Sebold, skillfully paints both Susie's world - and Susie's heaven - as seen from the eyes of a curious, intelligent, quirky budding teenager. Her ordinary fears, quirks, passions make her a typically untypical teenager and we love getting to know her. Which makes the fact that she's dead all the more painful. The fact that she has to watch over the world without herself in it is also painful and poignant. Her father's absolute grief stricken rage, her mother's burial of her emotions, her sister Lindsay's bravery. Susie, struggling to stay and punish her murderer, the "skeevie" Mr. Harvey knows too that in order to move beyond the in-between, she has to let her family go.
The book was so strange because of course, nothing can undo Susie's death. We don't want her to go into that cornfield, the sight of that underground dwelling is instantly frightening to the reader. We know that only something very, very bad is going to happen. "Don't go in, don't go in, don't go in!" our hearts hammer. Oh why does she go in?! Because it's 1973 and as the book explains, this is long before kids were shown on milk cartons, this was before we know that horrible, horrible things could happen to anyone. And certainly before our children knew it too. So when Susie is beckoned by the adult - creepy as he was - she can't really contemplate refusing and so we read with mute horror. "no, no, no."

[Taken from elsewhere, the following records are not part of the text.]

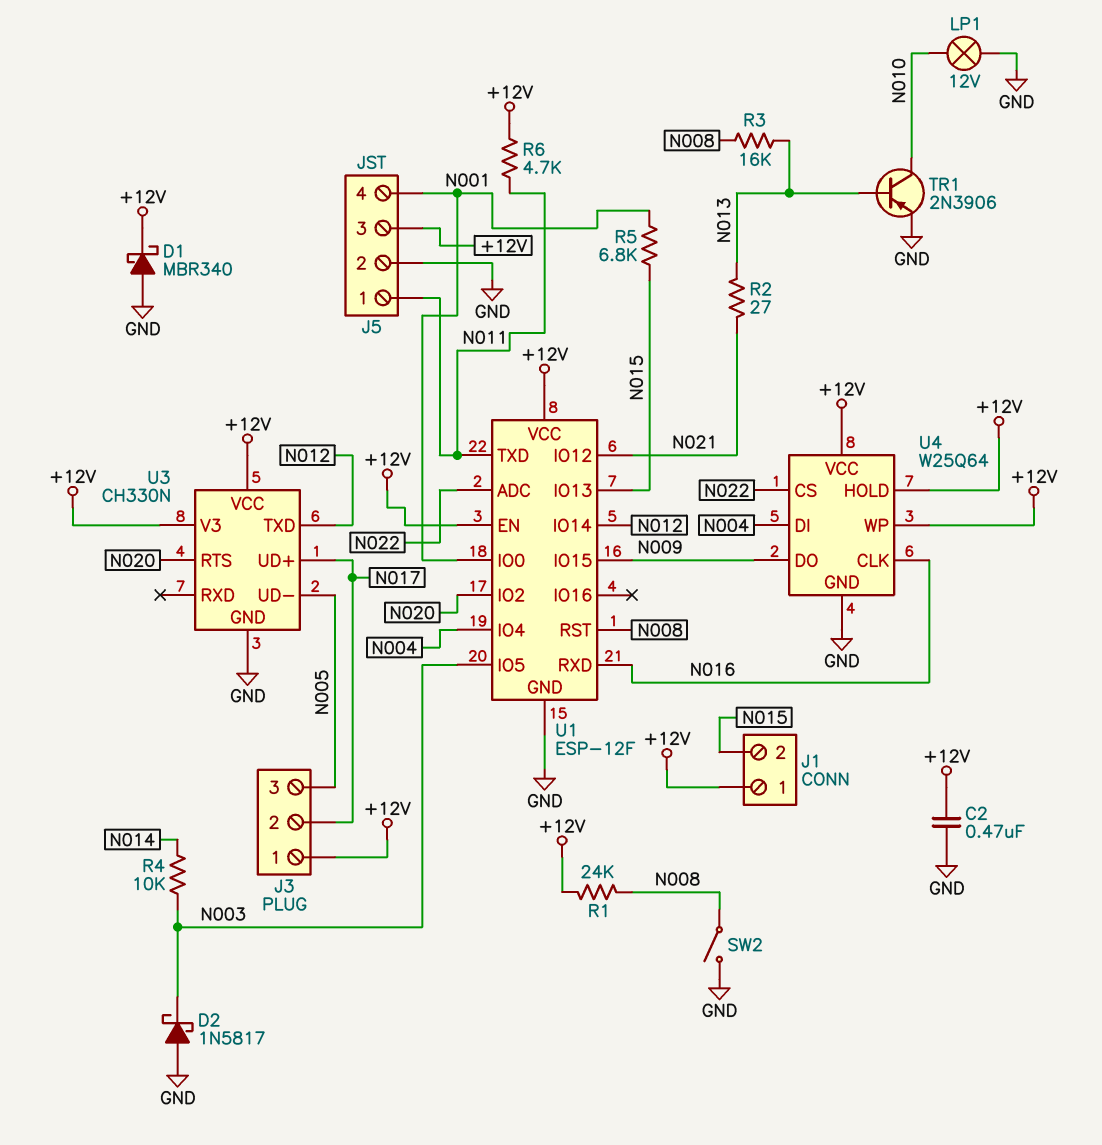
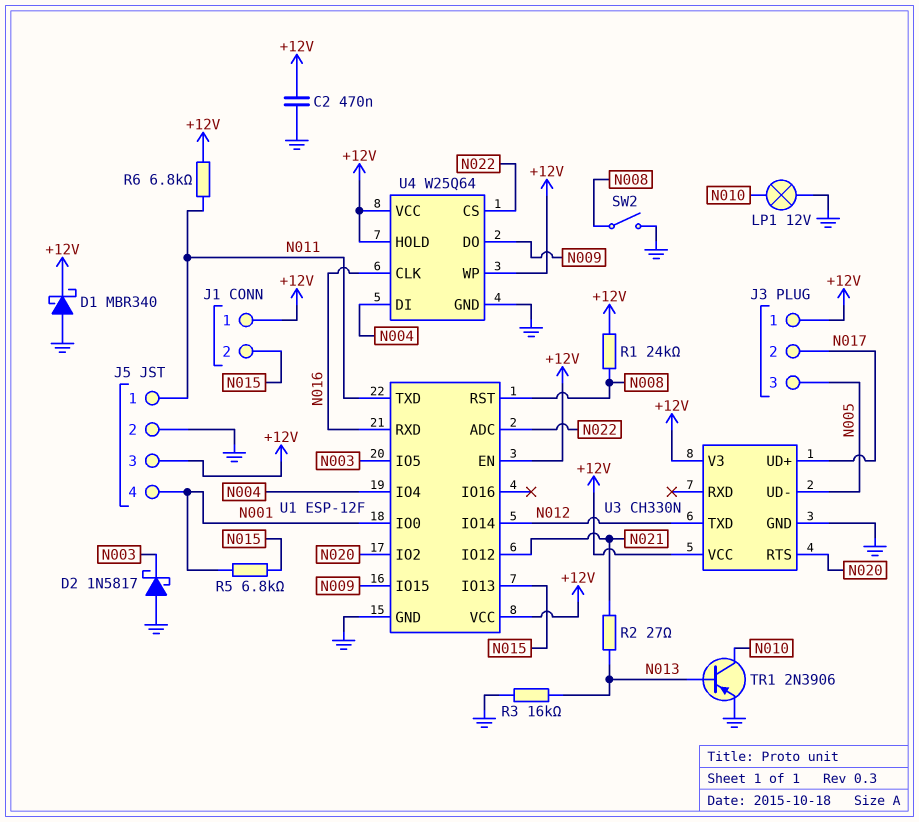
R3: 16k (N008, N013) -> 16k (GND, N013)
R4: 10k (N003, N014) -> none
R6: 4.7k (+12V, N011) -> 6.8k (+12V, N011)

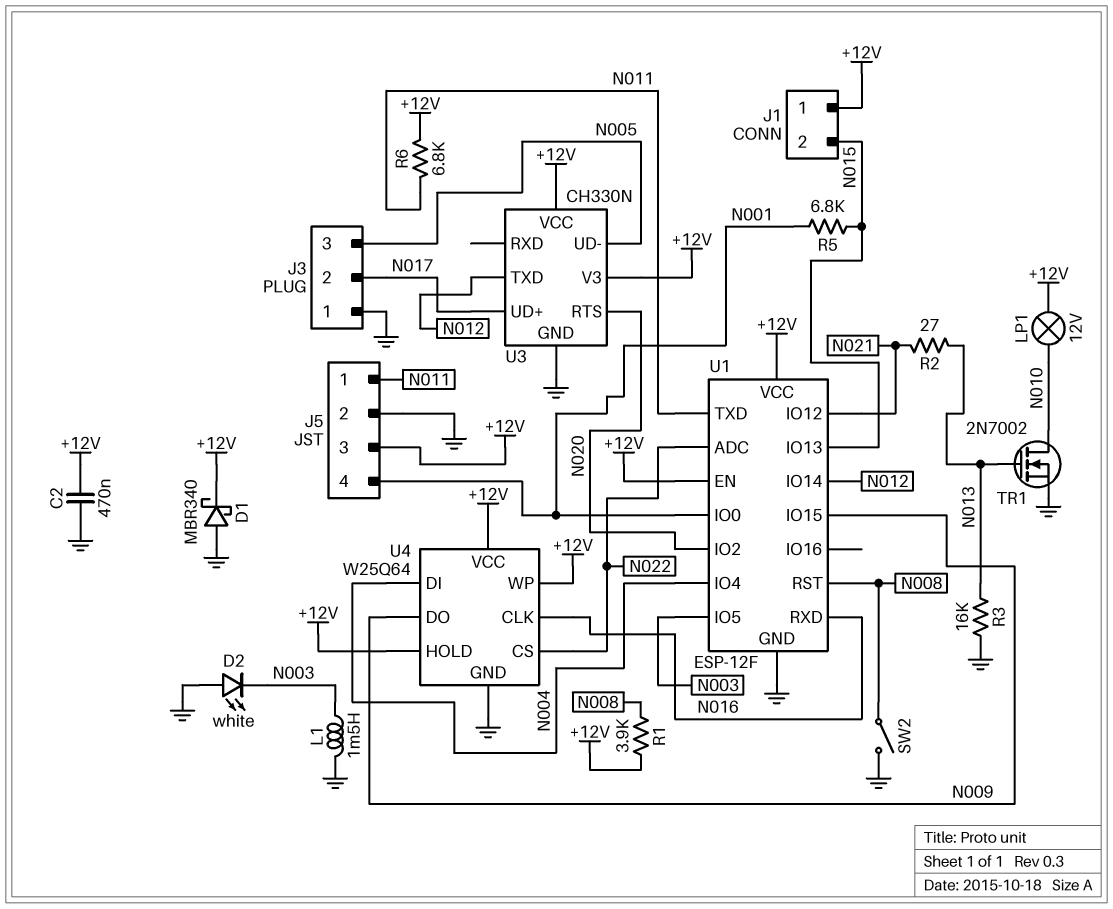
D2: schottky 1N5817 (A GND, K N003) -> LED white (A GND, K N003)
J3 pin 1: +12V -> GND
L1: none -> 1.5mH (GND, N003)
LP1: lamp 12V (GND, N010) -> lamp 12V (+12V, N010)
R1: 24k (+12V, N008) -> 3.9k (+12V, N008)
TR1: PNP 2N3906 (B N013, C N010, E GND) -> NMOS 2N7002 (G N013, D N010, S GND)

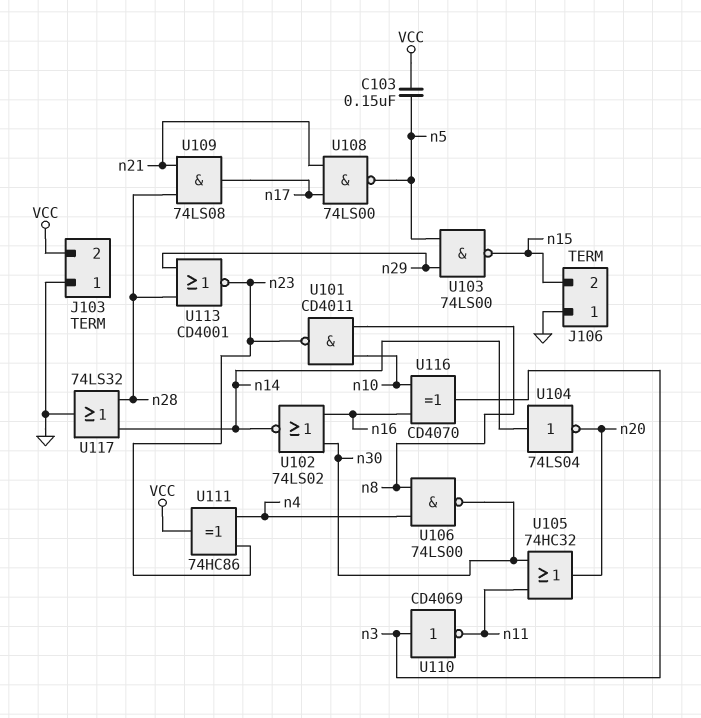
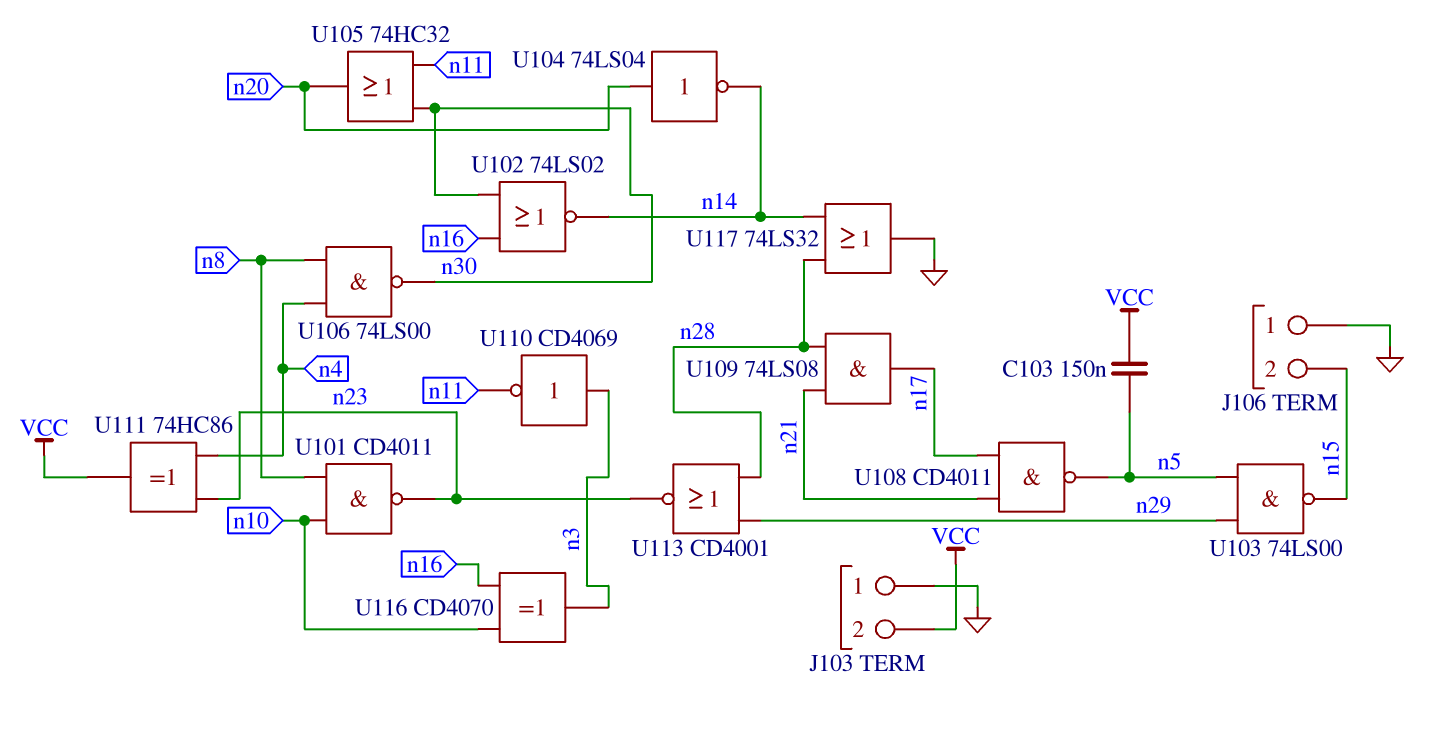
U104: NOT 74LS04 (in n14, out n20) -> NOT 74LS04 (in n20, out n14)
U108: NAND 74LS00 (in n17, in n21, out n5) -> NAND CD4011 (in n17, in n21, out n5)

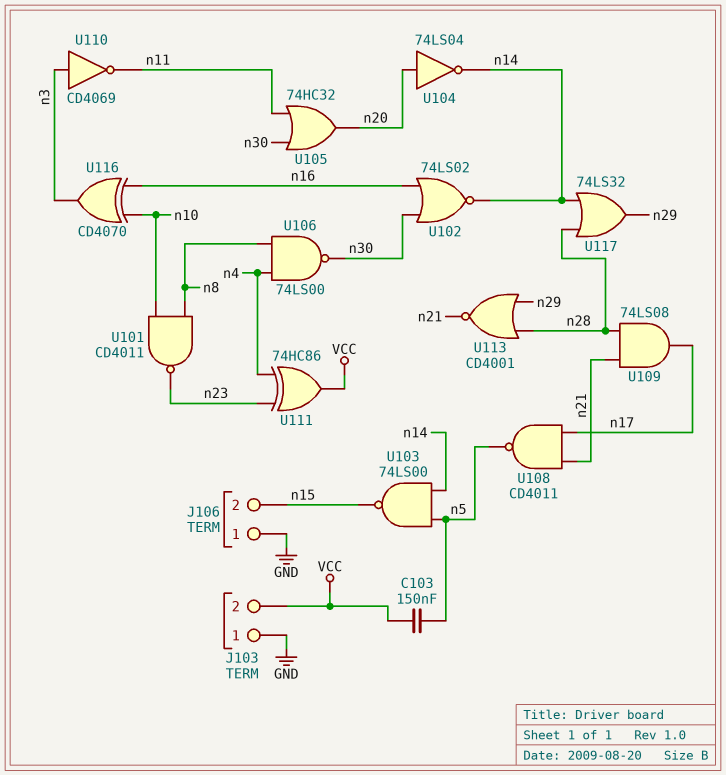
U103: NAND 74LS00 (in n5, in n29, out n15) -> NAND 74LS00 (in n5, in n14, out n15)
U113: NOR CD4001 (in n28, in n29, out n23) -> NOR CD4001 (in n28, in n29, out n21)
U117: OR 74LS32 (in n14, in n28, out GND) -> OR 74LS32 (in n14, in n28, out n29)

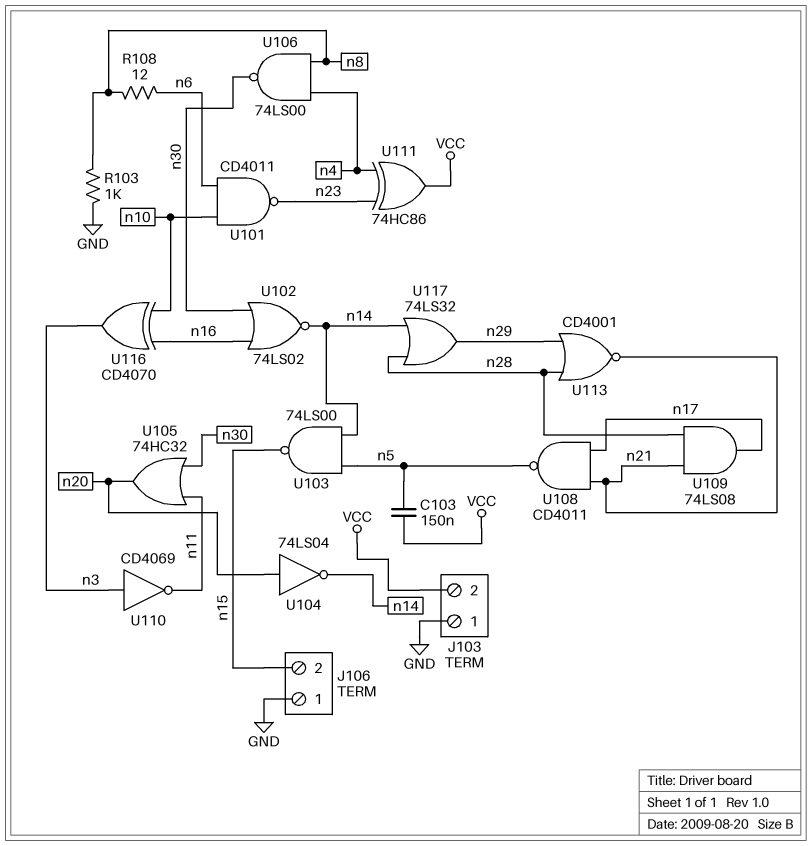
R103: none -> 1k (GND, n8)
R108: none -> 12 (n6, n8)
U101: NAND CD4011 (in n8, in n10, out n23) -> NAND CD4011 (in n6, in n10, out n23)

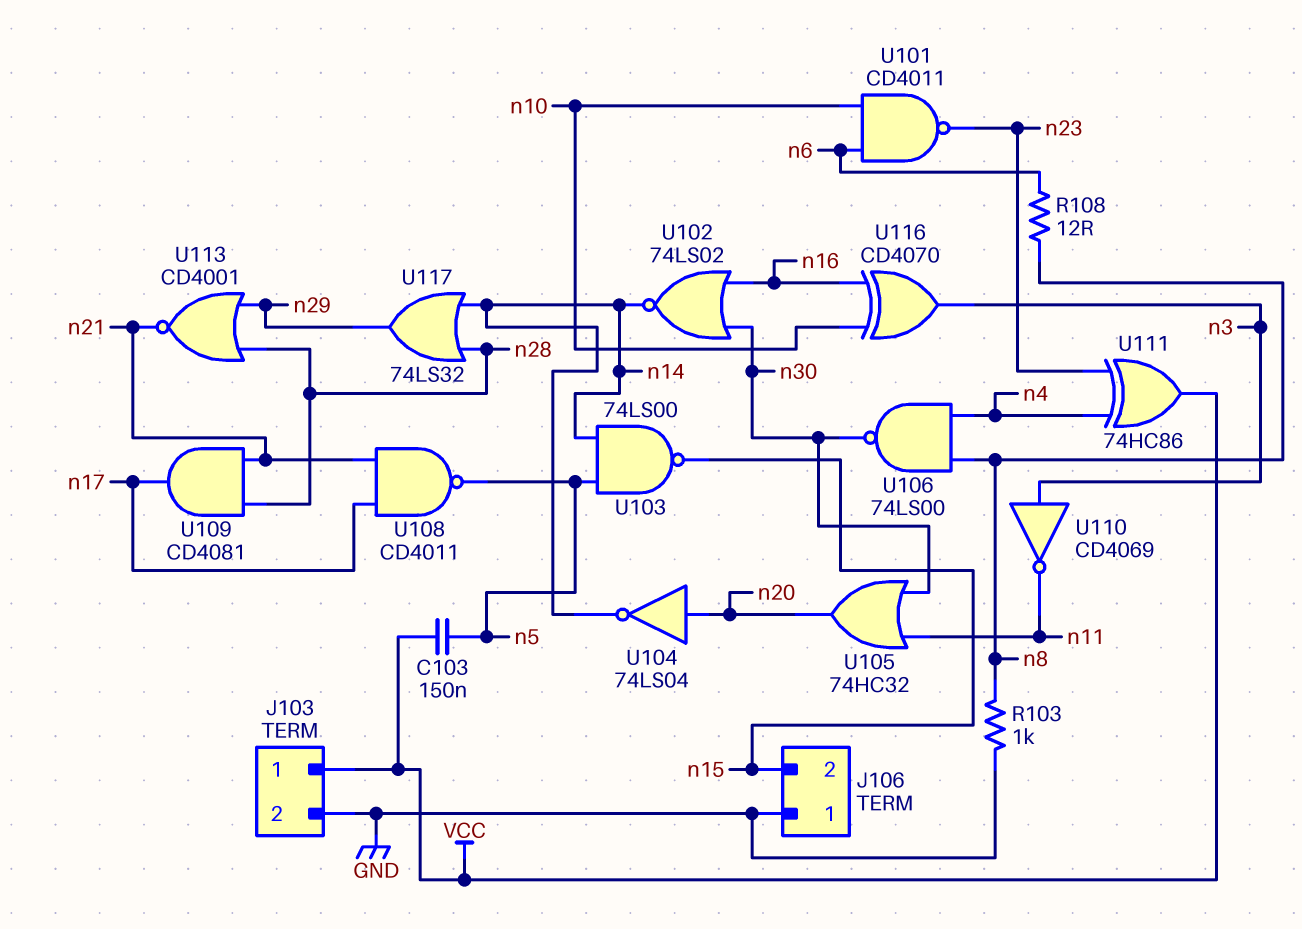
J103 pin 1: GND -> VCC
J103 pin 2: VCC -> GND
U109: AND 74LS08 (in n21, in n28, out n17) -> AND CD4081 (in n21, in n28, out n17)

Her death being a given, it can't be undone, we want the next best thing, the murderer has to punished. In most novels it is the finding and catching of the murderer but in this book, there is no mystery. We know who the murderer is right from the get go and it's frustrating to see the family flail while Mr. Harvey goes about his business. This book, while it begins with a murder, is ultimately not a murder mystery. It's about love, family, grief; in a word, life.
In the film version, director Peter Jackson has the usual problem—what do you leave out when you turn a 328 page book into an hour and a half movie? Well he certainly didn't leave out heaven—or at least the in-between—or the notion that we all have our own heavens, some parts of which we share with others, some parts for ourselves alone. It is the in between world that is the most beautiful in Jackson's movie, as well as the most confusing, Susie's heaven, in the book, is somewhat more grounded in reality. Not that it is more realistic but it feels more solid and less ethereal. It is a high school world with no classes or teachers—just the fun stuff vs Jackson's gazebo in the middle of a cornfield that disintegrates in slow motion. The young actress that plays Susie Salmon is the amazing Saorise Ronan who is almost exactly how I pictured Susie although Jackson's version is a little less sarcastic than Sebold's Susie. Saorise went on to star in Hanna, where critics overwhelmingly gave her well deserved high marks. The film also stars Mark Wahlberg and Rachel Weisz as Susie's parents, Susan Sarandon as her alchoholic grandmother and Stanley Tucci as the super creepy Mr. Harvey. Tucci was nominated for, but did not win, Best Supporting Actor."These were the lovely bones that had grown around my absence: the connections—sometimes tenuous, sometimes made at great cost, but often magnificent—that happened after I was gone. And I began to see things in a way that let me hold the world without me in it. The events my death brought were merely the bones of a body that would become whole at some unpredictable time in the future. The price of what I came to see as this miraculous lifeless body had been my life."